Phongsthorn Thavisin, president and CEO of PTT Exploration & Production, said 1.2 million tons of Mozambique Rovuma Ofshore Area 1's annual production will be sold to Electricite de France. The integrated utiliy has contracted to buy LNG for 15 years.

"PTTEP endeavors to expedite the development of Mozambique Rovuma Offshore Area 1 as one of the world's leading greenfield projects," Phongsthorn said, "and to increase our petroleum reserves in the future."

In addition, Phongsthorn said, "the purchase agreement gives Mozambique LNG flexible access to the European market, one of our key strategic markets."

PTTEP's investment in the Mozambique project is part of a plan to help secure LNG for Thailand, which generates more than 60% of its electricity from gas.

Most of the LNG that Thailand converts into electricity comes from two major fields in the Gulf of Thailand, the Bongkot and Erawan blocks. Chevron Corp. operates the Erawan block and PTTEP handles the Bongkot block. Chevron's license expires in 2022, PTTEP's in 2023. The two blocks have a combined output of 2.2 billion cu. feet a day.

The fields, which have provided Thailand with power for more than 30 years, now face depletion. According to the Energy Policy and Planning Office, without further investment in the Erawan and Bongkot gas fields, Thailand risks a 6,300-megawatt electricity deficit in 2021.

PTTEP is considering investments similar to the one it has made in Mozambique, and success there could catapault it forward.

Initially, Mozambique's first onshore LNG development project will consist of two liquefaction and purification facilities, or LNG trains, with total nameplate capacity of 12.88 million tons a year. The plant will handle production from the offshore Golfinho/Atum fields.

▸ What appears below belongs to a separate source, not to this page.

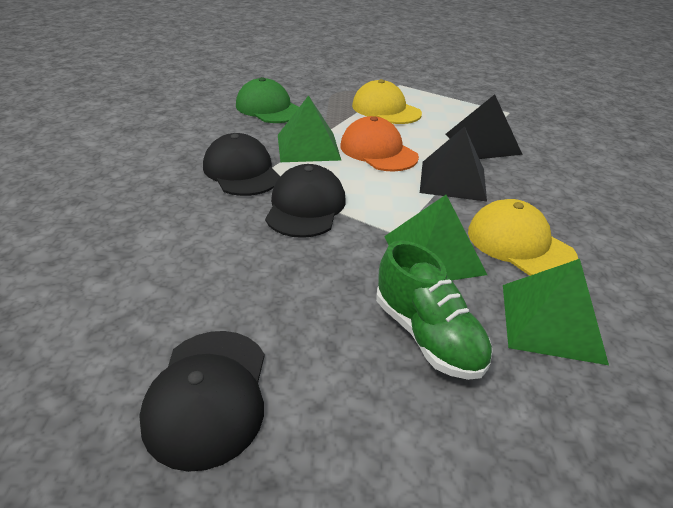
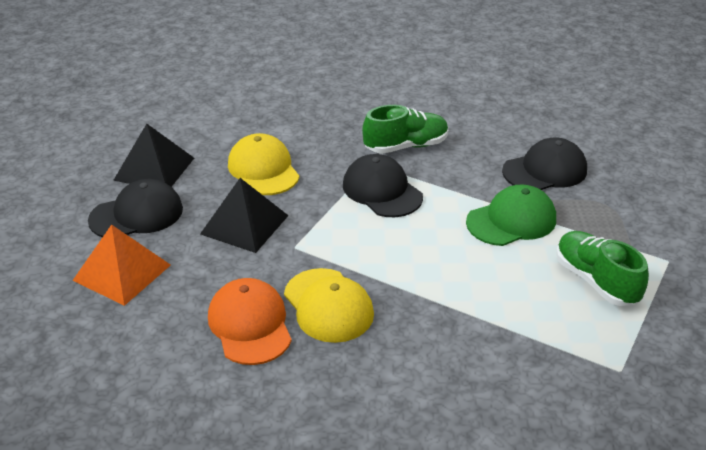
green pyramid: 3 -> 0
green shoe: 1 -> 2
orange pyramid: 0 -> 1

PTTEP holds an 8.5% stake in the project. Anadarko Mozambique Area 1, the operator, holds 26.5%. Five other parties have stakes.

The Mozambique Rovuma Offshore Area 1 Project is off southeast Africa's coast. It consists of five fields that have a combined 75 trillion cu. feet of recoverable natural gas resources. The fields also form what could become one of the world's largest LNG supply hubs.

Elsewhere, PTTEP and its partners recently won rights to explore two petroleum blocks in the Gulf of Mexico; contracts should be signed by May.

PTTEP reported a net profit of $594 million in 2017, up 60% from $372 million the previous year. The sharp increase was primarily due to fewer depreciation, depletion and amortization expenses as well as cost-cutting.

PTTEP had been actively seeking overseas investment opportunities. Currently, 60% of its $18.6 billion worth of assets are in Thailand, 17% are in other Southeast Asian nations and 15% are in Africa.

Mexico is one of PTTEP's overseas focuses; the company is also looking for business opportunities in Southeast Asia and the Middle East.